La mendicité interdite dans plusieurs villes du sud. Il est interdit d’avoir honte.

EcÉuré ! Comme si les raisons d’avoir honte d’être français n’étaient pas encore assez nombreuses, un nouveau phénomène de mode, touchant de plus en plus de municipalités du sud de la France, vient souiller notre beau drapeau aux couleurs déjà passablement délavées : l’interdiction de la mendicité et, tenez-vous bien, de la vente de journaux (« Macadam », « Lampadaire », « Caniveau », « Mon logis en carton »...).

Lorsque la première série d’arrêtés municipaux de ce genre a été prise, j’habitais à Carcassonne (personne n’est parfait), une ville déjà très calme (je veux dire morte).

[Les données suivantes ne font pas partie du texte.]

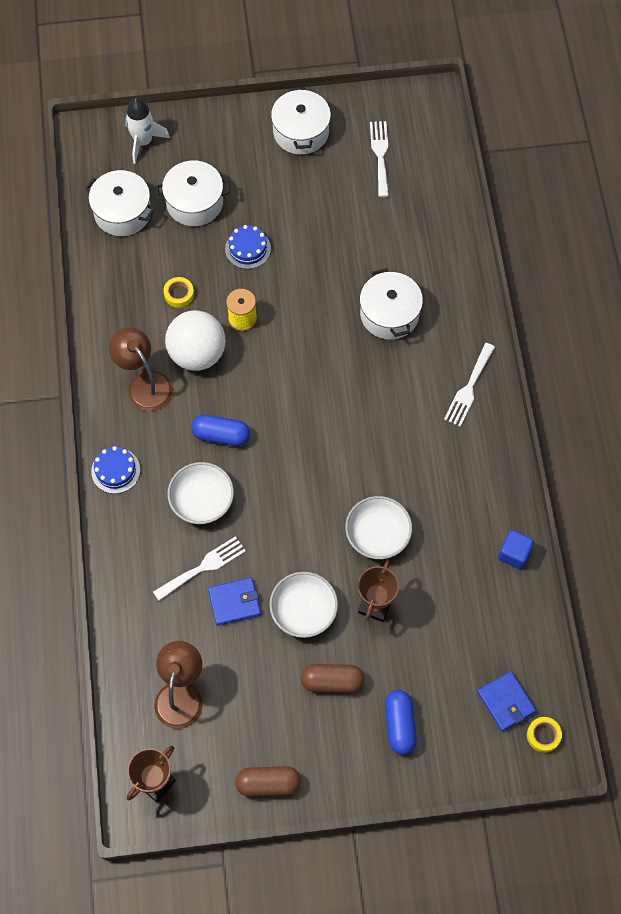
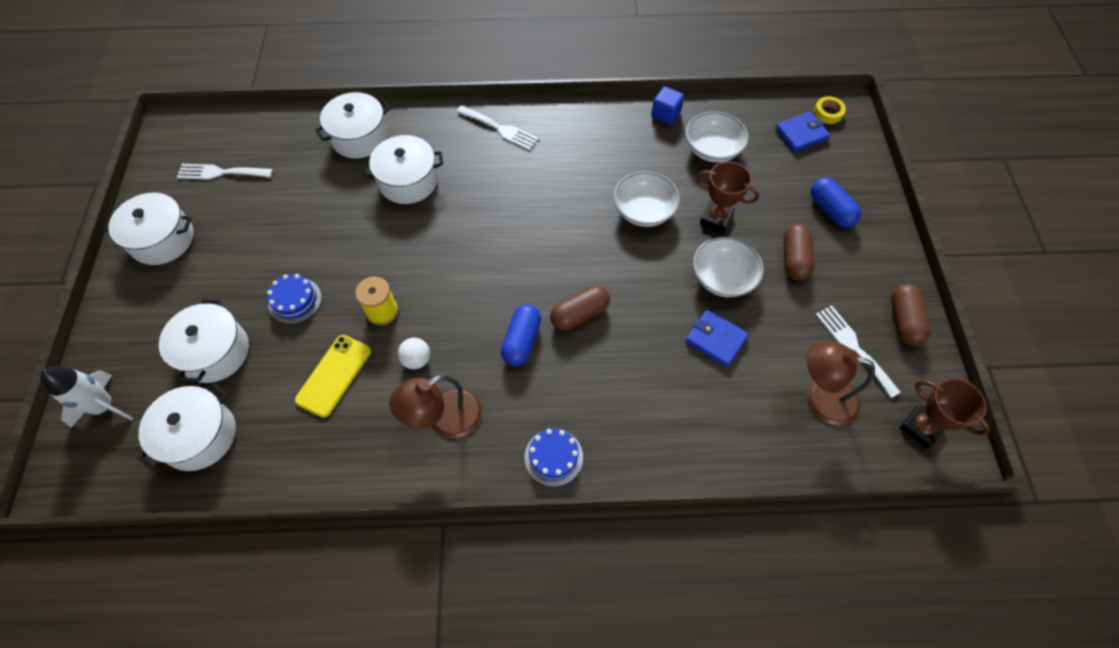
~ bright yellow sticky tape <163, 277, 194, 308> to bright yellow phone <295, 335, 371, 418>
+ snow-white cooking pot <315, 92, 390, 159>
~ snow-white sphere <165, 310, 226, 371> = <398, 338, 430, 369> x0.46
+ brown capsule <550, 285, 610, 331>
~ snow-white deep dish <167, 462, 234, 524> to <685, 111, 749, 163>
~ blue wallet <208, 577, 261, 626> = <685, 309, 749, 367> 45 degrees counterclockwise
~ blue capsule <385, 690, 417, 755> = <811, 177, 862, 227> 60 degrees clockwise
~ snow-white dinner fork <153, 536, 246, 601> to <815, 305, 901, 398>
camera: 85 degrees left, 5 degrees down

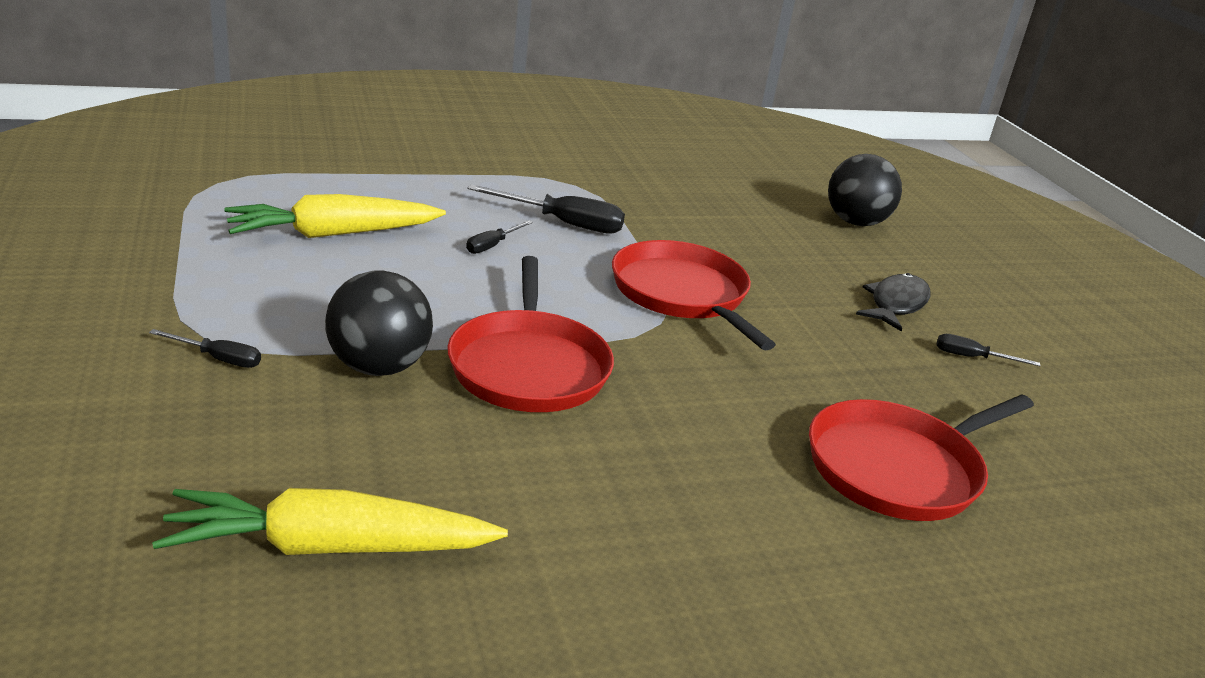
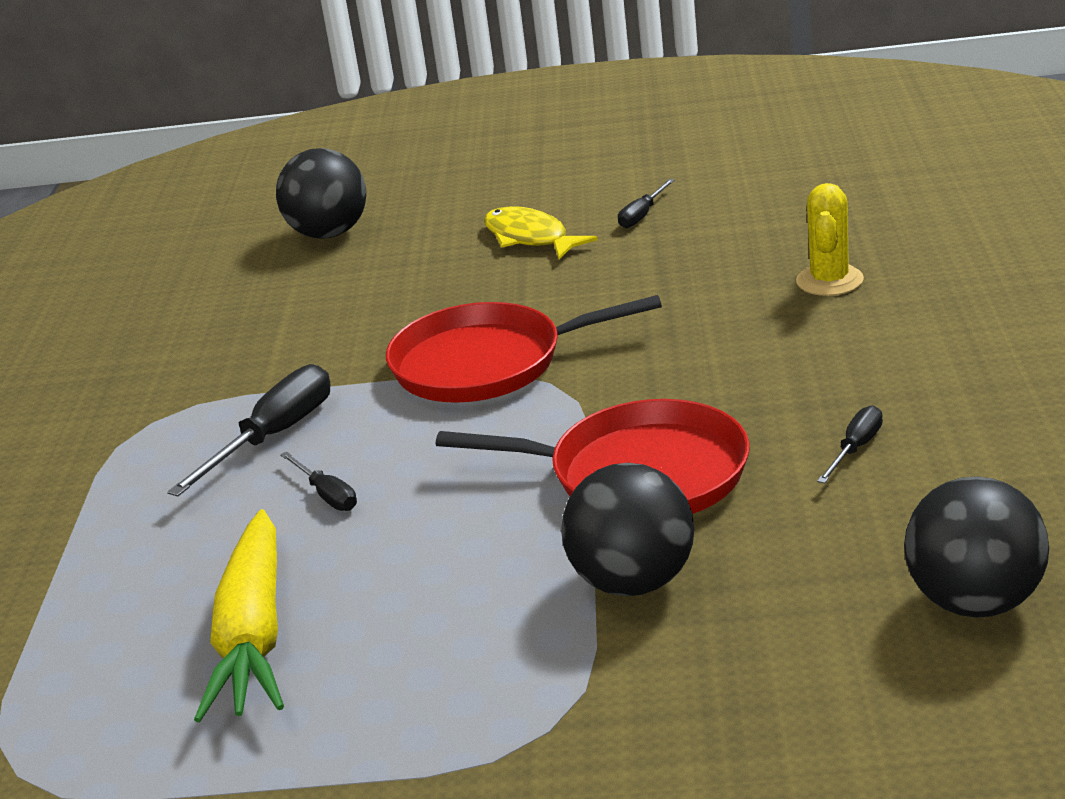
~ jet-black fish figure <856, 273, 931, 332> to bright yellow fish figure <484, 206, 598, 259>
~ scarlet skillet <809, 394, 1034, 521> to bright yellow saguaro cactus <796, 183, 864, 296>
~ jet-black screwdriver <149, 329, 261, 368> to <817, 405, 883, 483>
~ bright yellow root vegetable <152, 488, 508, 555> to jet-black sphere <904, 476, 1049, 618>
camera: 65 degrees left, 0 degrees up

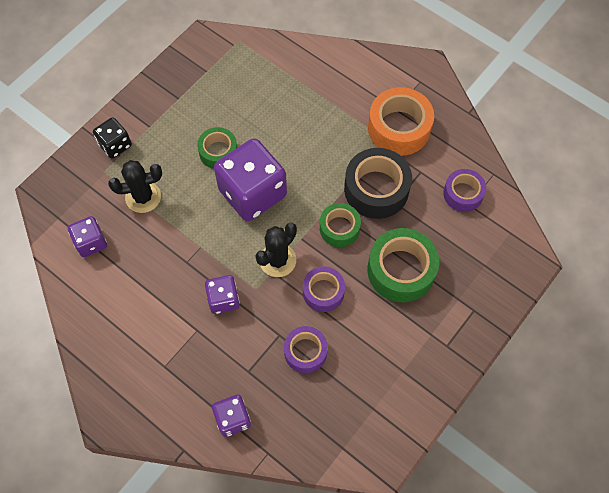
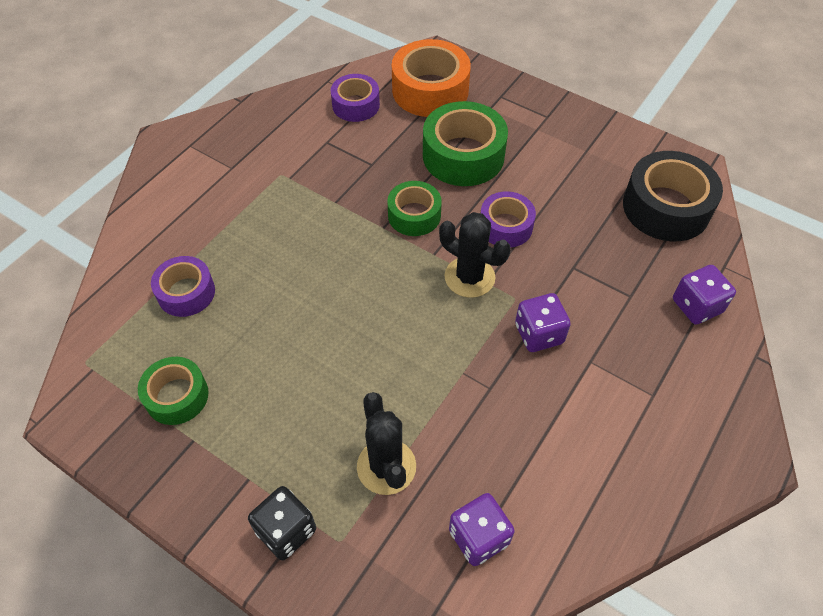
~ green sticky tape <197, 127, 237, 169> to <138, 357, 209, 425>
~ purple sticky tape <284, 326, 328, 373> to <151, 256, 215, 317>
~ orange-coloured sticky tape <368, 87, 434, 156> to <392, 39, 471, 117>
~ jet-black sticky tape <344, 148, 412, 219> to <623, 151, 723, 241>
- purple die <214, 138, 287, 221>
camera: 95 degrees left, 10 degrees down

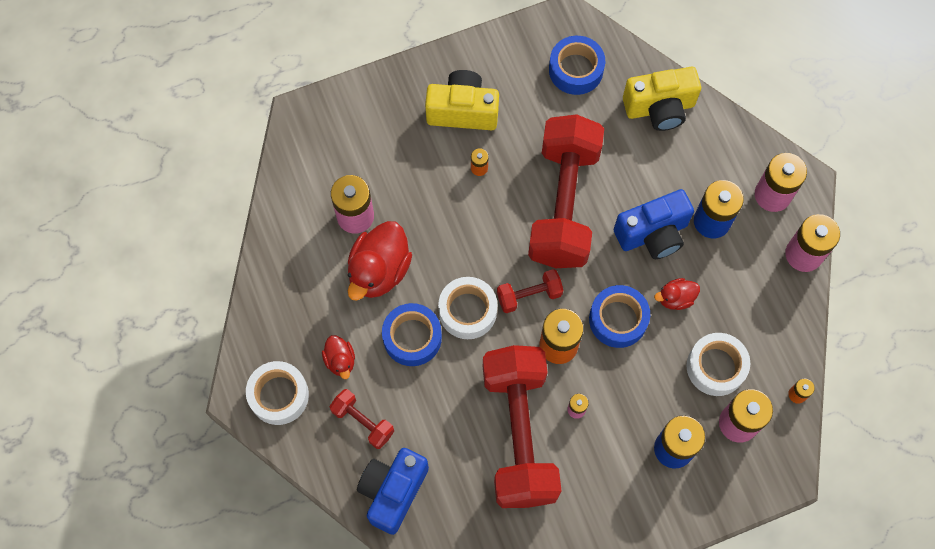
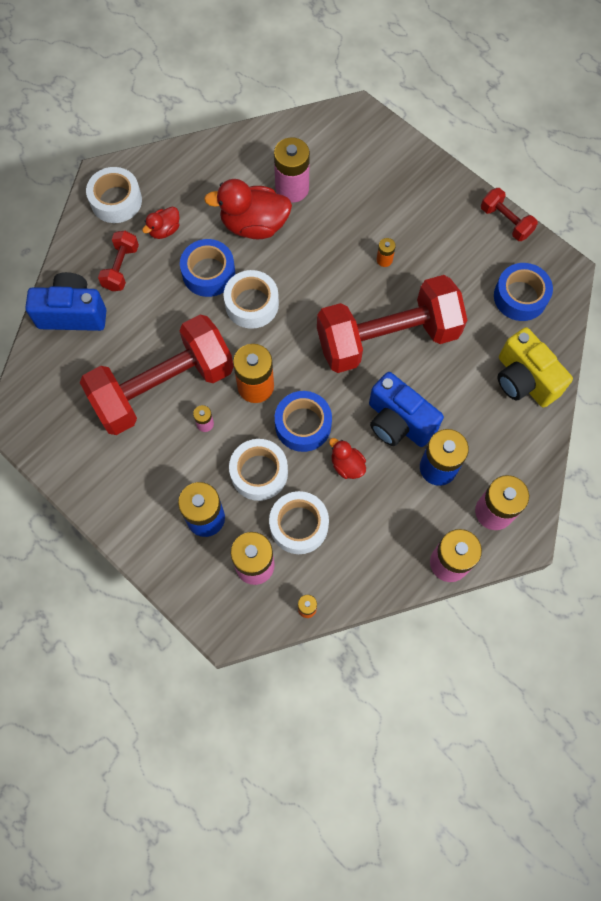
+ snow-white sticky tape <229, 439, 288, 501>
~ scarlet free weight <497, 269, 563, 313> to <481, 188, 538, 241>
- bright yellow photo camera <425, 70, 499, 130>
camera: 65 degrees right, 0 degrees up

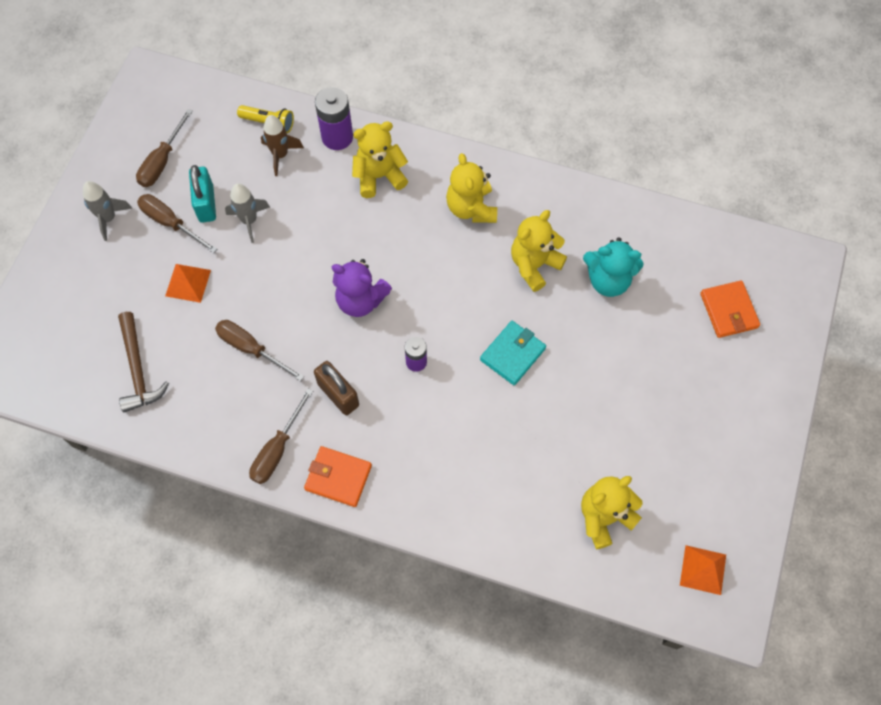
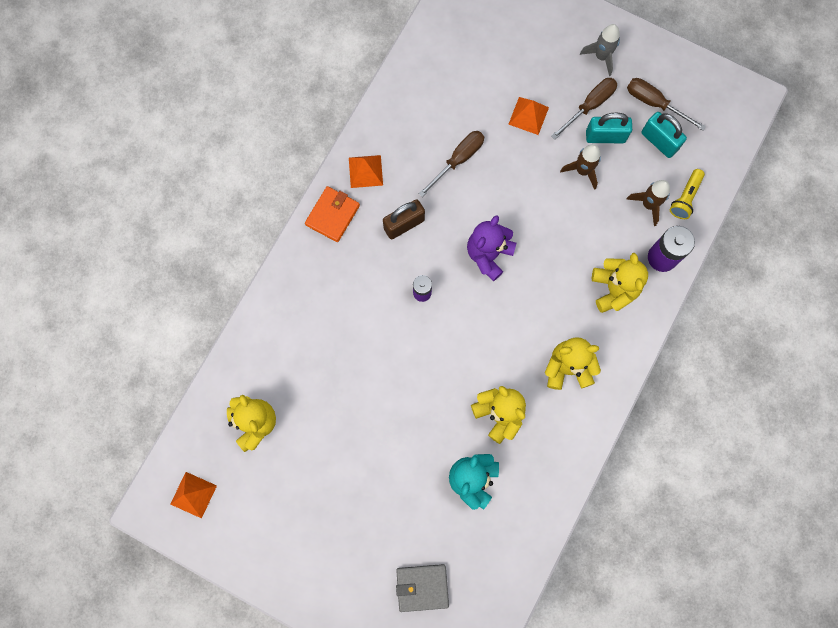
~ brown screwdriver <249, 388, 313, 484> to orange-coloured pyramid shape <349, 155, 383, 188>
~ orange-coloured wallet <700, 280, 760, 338> to grey wallet <396, 564, 449, 612>
~ grey rocket <225, 183, 270, 243> to brown rocket <560, 144, 601, 190>
+ turquoise padlock <641, 112, 687, 158>
- brown hammer <118, 312, 169, 412>
- turquoise wallet <480, 321, 546, 385>
camera: 100 degrees right, 10 degrees up

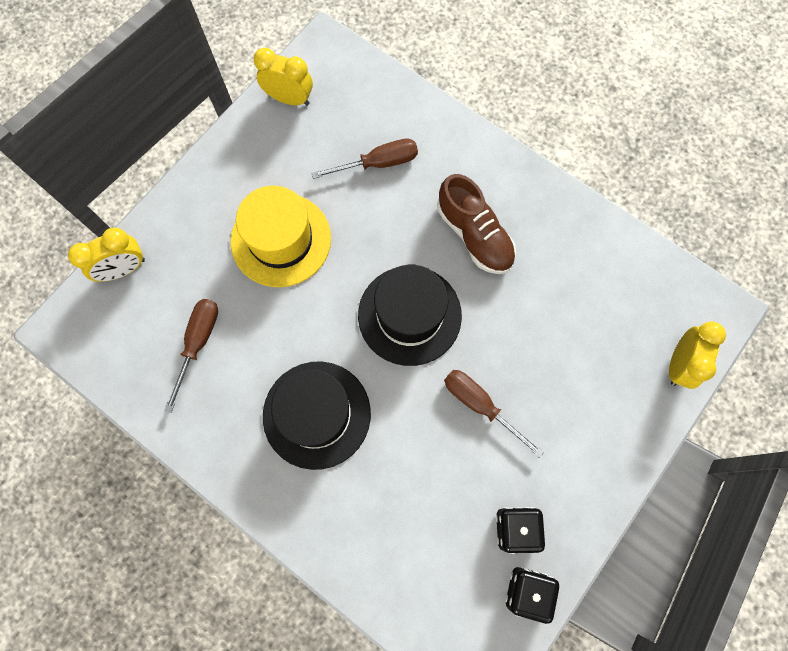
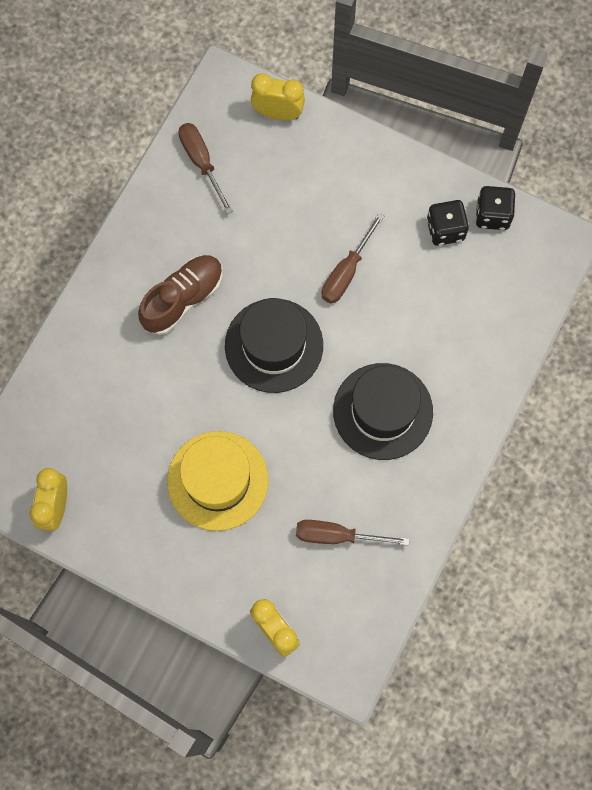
~ brown screwdriver <312, 139, 418, 179> to <178, 123, 233, 214>
camera: 100 degrees left, 0 degrees up

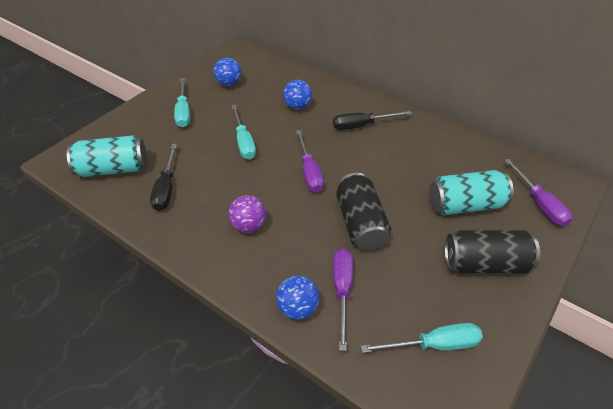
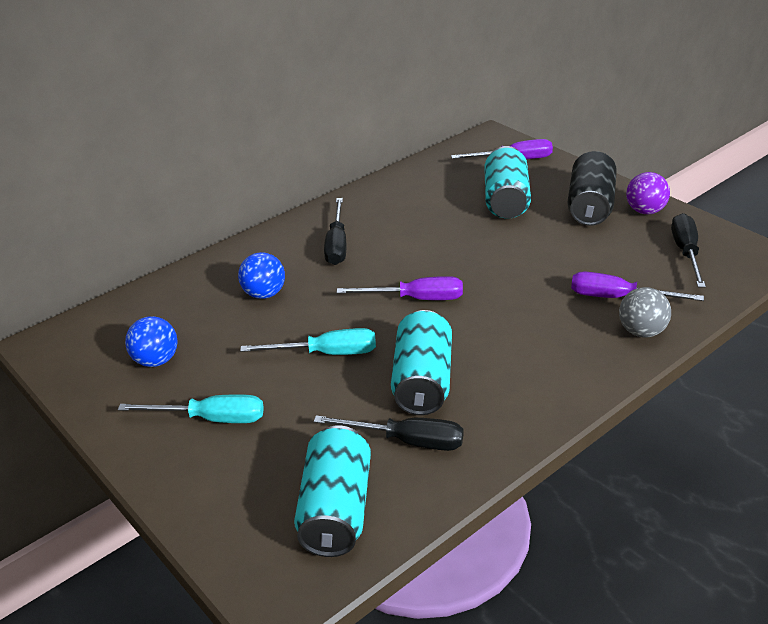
+ turquoise tin <391, 310, 452, 415>
~ blue sphere <276, 275, 319, 320> to grey sphere <619, 287, 671, 338>
~ purple sphere <228, 195, 266, 233> to <626, 172, 670, 214>
~ turquoise screwdriver <361, 323, 483, 353> to jet-black screwdriver <671, 213, 706, 288>
- jet-black tin <336, 173, 391, 251>
camera: 75 degrees left, 10 degrees down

Les SDF, on les comptait sur les doigts d’une main. Alors pourquoi ces arrêtés infâmes ? L’argument : avec leurs chiens, les clodos avaient un comportement agressif. Agressif ? Autant on craignait, le soir, de se faire agresser par une bande de paras imbibés, autant les SDF faisaient comme tout le monde : ils se planquaient pour ne pas servir de défouloir sexuel à toute la garnison. On l’a bien compris, la seule agression dont les SDF sont les auteurs, c’est le fait d’exister, et de rappeler par leur présence aux bonnes gens que la misère existe, et pas seulement dans la rubrique « faits divers » (rarement dans la rubrique « société », puisqu’ils n’en font pas partie) du journal local. A la rigueur, la misère, c’est comme la mort et la maladie, on préfère ne pas l’avoir sous le nez trop souvent. Sa vision fragilise nos certitudes en nous rappelant que le système dans lequel nous avons choisi de vivre n’est pas parfait. Tenter de vouloir la gommer d’un coup d’arrêté municipal n’est jamais que le reflet d’une tendance naturelle. Lâche et honteuse certes, mais naturelle. A l’heure où la bêtise et la lâcheté constituent les plus petits dénominateurs communs de la société française, il n’y a pas de quoi s’étonner.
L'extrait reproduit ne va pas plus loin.